Neonatal withdrawal syndrome
Cognitive/neurobehavioural problems
Breastfeeding risks
Stress on fetus
Poor obstetric outcome
Low birth weight
Intrauterine growth restriction
Poor mother–infant bonding
Severe depression warrants a combination of antidepressant plus CBT and referral to a specialist perinatal psychiatry service if one exists locally. Where risk of suicide or harm to the pregnancy becomes an issue, hospitalization may be needed.
Psychosis in pregnancy
Clinical features
Psychotic symptoms in pregnancy, such as those of schizophrenia and severe bipolar disorder, do not differ from other times in a woman’s life.
Hallucinations in any modality can occur. Most commonly these will be auditory, with the woman complaining of ‘hearing voices’. She may also see things when nothing is there (visual hallucinations) or feel things on her skin (tactile hallucinations).
Delusions (fixed false beliefs) that are held with absolute conviction are the other main psychotic symptom, and persecutory delusions are the most common. Other types of delusions that may be evident include grandiose, nihilistic, jealous, hypochondriacal or bizarre.
In chronic schizophrenia, ‘negative’ symptoms such as affective blunting, poverty of speech (alogia), loss of drive (avolition) and social withdrawal (asociality) may be predominant and disabling.
Bipolar disorder that is unstable presents with hypomania/mania or depression. Hypomania/mania is characterized by elevated mood, overactivity, racing thoughts, grandiose thinking, pressured speech, disinhibition and decreased need for sleep. Depressive symptoms include pervasive low mood, loss of interest and enjoyment (anhedonia), poor concentration, sleep disturbance, negative thinking and hopelessness.
Treatment
Management of pregnant women with psychosis is complex and requires an integrated multidisciplinary approach including psychiatry, obstetrics, paediatrics and social services. The aim is to maximize the mental and physical health of the mother while minimizing any risks to the child. Success hinges on forward planning, joint working and good communication between disciplines.
As a general guide, women with psychosis who become pregnant while on antipsychotic medication will, in the majority of cases, need to continue on it as maintenance therapy.
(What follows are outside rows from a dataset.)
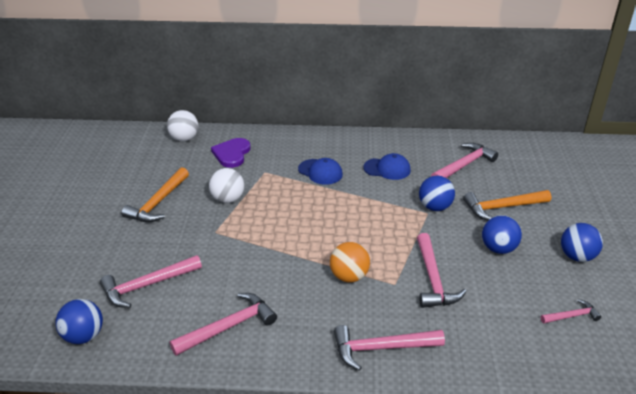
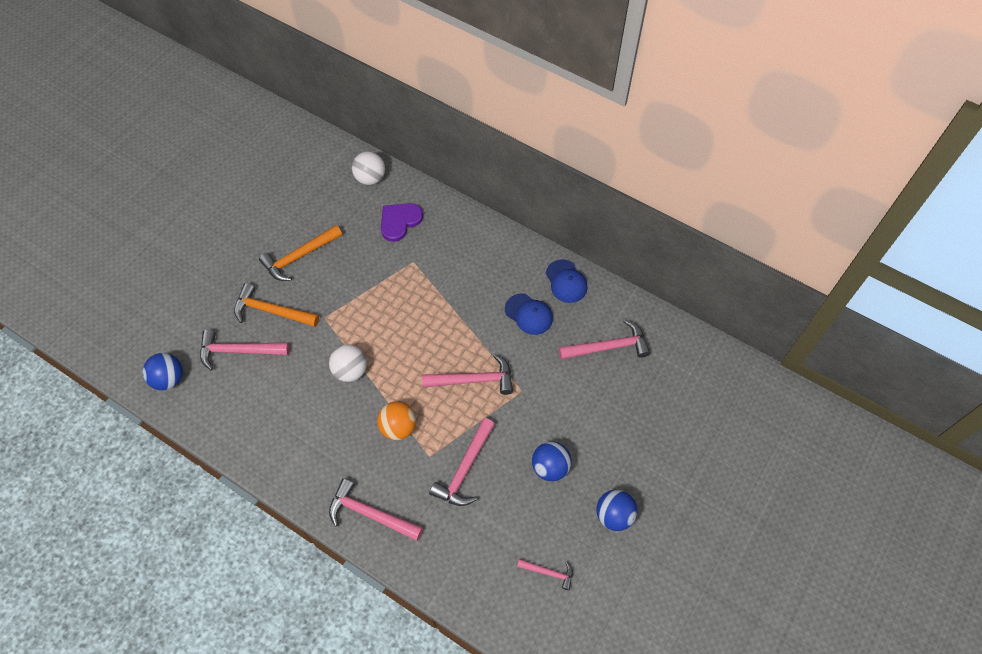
camera: 30 degrees right, 25 degrees up
(228, 199) = (359, 282): white ball -> white ball (350, 370)
(228, 326) = (273, 427): pink hammer -> pink hammer (473, 380)
(320, 172) = (463, 287): blue cap -> blue cap (566, 281)
(435, 207) = (534, 387): blue ball -> none
(502, 207) = (597, 421): orange hammer -> orange hammer (271, 311)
However, it is advisable that the lowest effective dose be used in pregnancy. Abrupt discontinuation of antipsychotic and mood-stabilizing medication (e.g. lithium) should be avoided without discussion with a psychiatrist. Polypharmacy is also best avoided in pregnancy.
As with antidepressant prescribing, any decision to start a new antipsychotic in pregnancy should be made after a full discussion of the risks and benefits of the medication with the pregnant woman. A multidisciplinary pre-birth planning meeting around 30 weeks of gestation is essential in all cases of psychosis and for women at particularly high risk of postpartum psychosis (e.g. women with bipolar disorder).
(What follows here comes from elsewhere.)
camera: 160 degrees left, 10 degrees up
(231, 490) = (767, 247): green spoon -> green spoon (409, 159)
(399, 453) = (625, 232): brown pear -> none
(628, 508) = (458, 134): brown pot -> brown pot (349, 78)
A prophylactic management plan for prevention of postpartum psychosis needs to be made for all bipolar women, even in cases where the condition has been stable for many years. A recommended strategy is to start such women on a low-dose atypical antipsychotic (e.g. olanzapine) immediately after delivery, and to continue this for at least 3 months into the postnatal period.
General principles of prescribing psychotropic medication in pregnancy are summarized in Table 10.2. Current evidence on the safety profile of psychotropic medication in pregnancy is summarized in Table 10.3.
Careful risk–benefit assessment
If mild to moderate severity, use non-pharmacological intervention
Avoid first-trimester exposure if possible
Choose drugs with lower risk profiles for mother/fetus/infant
Start at the lowest effective dose and increase slowly
Avoid abrupt discontinuation of maintenance mood-stabilizing/antipsychotic medication without discussion with psychiatrist
Avoid polypharmacy if possible
Postnatal psychiatric disorders
Postpartum blues
Incidence
Affects 50–80% of women.
Onset
Typically starts on second or third postnatal day.
Prognosis
Transient, self-limiting. Symptoms should start to remit by second week. However, women who experience severe postpartum blues may be up to three times more likely to develop postnatal depression, according to research.
Treatment
No specific treatment other than reassurance and support is required.
Postnatal depression
Incidence
Affects 10–15% of women at any time in the first 6 months following childbirth.